E anche dal mondo delle malattie rare possono arrivare degli assist per il trattamento dell’obesità. È il caso ad esempio di ARD-101 (della Aardvark Therapeutics, San Diego), un’orphan drug, a somministrazione orale, sviluppato per la sindrome di Prader Willi (una rara malattia genetica caratterizzata da una fame insaziabile che compare fin dall’infanzia e porta allo sviluppo di obesità grave e diabete di tipo 2) che ha un’azione complementare a quella dei GLP-1 analoghi, le attuali star contro l’obesità. ARD-101 infatti è un agonista del recettore per il gusto amaro, in grado di influenzare (riducendola) la fame, mentre l’azione dei GLP-1 analoghi è quella di ridurre l’appetito. Spegnere la fame e ridurre l’appetito potrebbero insomma avere un effetto additivo nel trattamento dell’obesità. E la company californiana lo scorso maggio ha annunciato un nuovo finanziamento di 85 milioni di dollari per completarne lo sviluppo clinico.

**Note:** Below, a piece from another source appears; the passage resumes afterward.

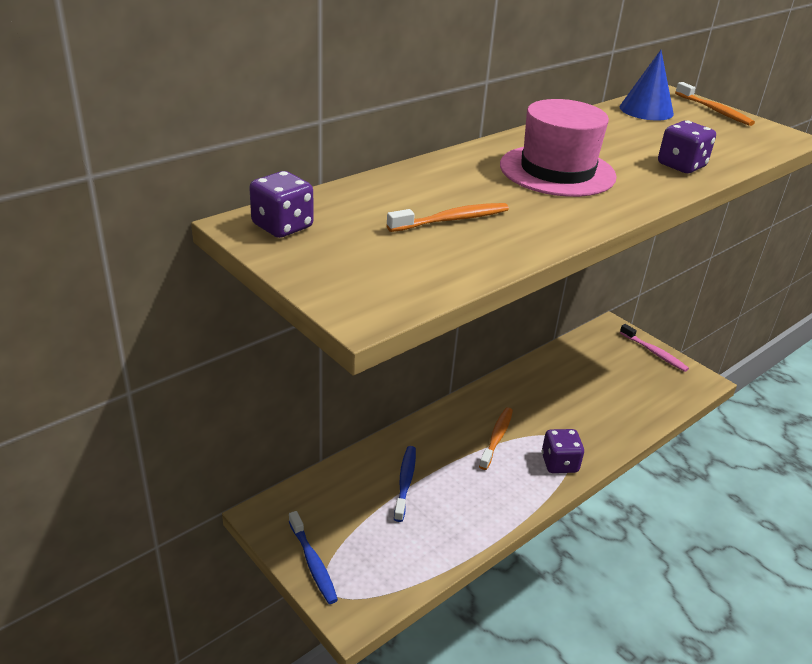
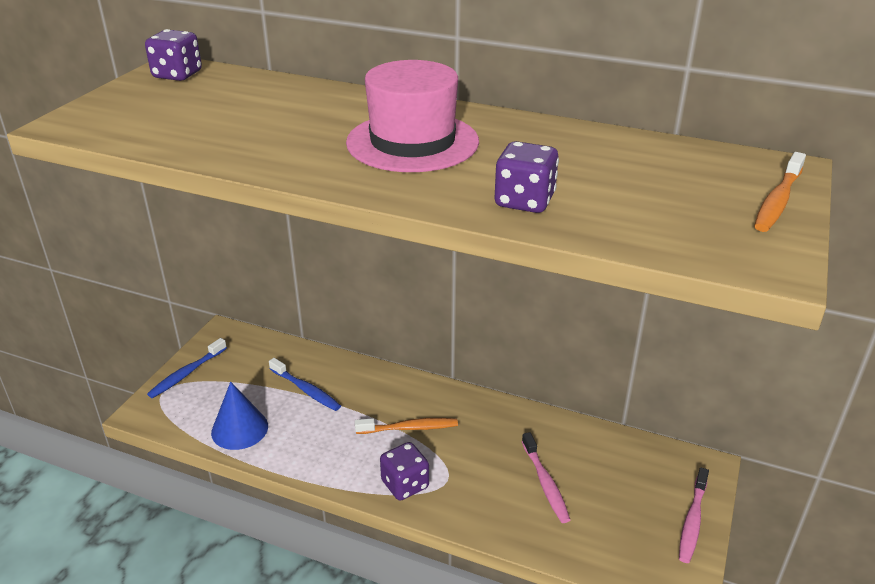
camera: 65 degrees right, 0 degrees up
(405, 482) = (306, 390): blue toothbrush -> blue toothbrush turned 60 degrees clockwise
(452, 220) = (245, 121): orange toothbrush -> none
(593, 395) = (545, 483): none -> pink toothbrush
(646, 110) = (688, 159): blue cone -> blue cone (239, 429)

Un altro farmaco orale, ancora solo in sigla, è APHD-12 di Aphaia Pharma (headquarters in Svizzera, Canada e Puerto Rico), che lo sta valutando in uno studio di fase 2, dedicato all’obesità i cui risultati sono attesi a fine anno. Il farmaco, rilasciato all’interno dell’intestino tenue, mira a ripristinare le vie di segnalazione del sensing dei nutrienti, per stimolare il rilascio di una serie di ormoni intestinali (GLP-1, PYY, glicentina, ossintomodulina, ecc.), in grado di controllare appetito, fame, sazietà, metabolismo glucidico e spesa energetica.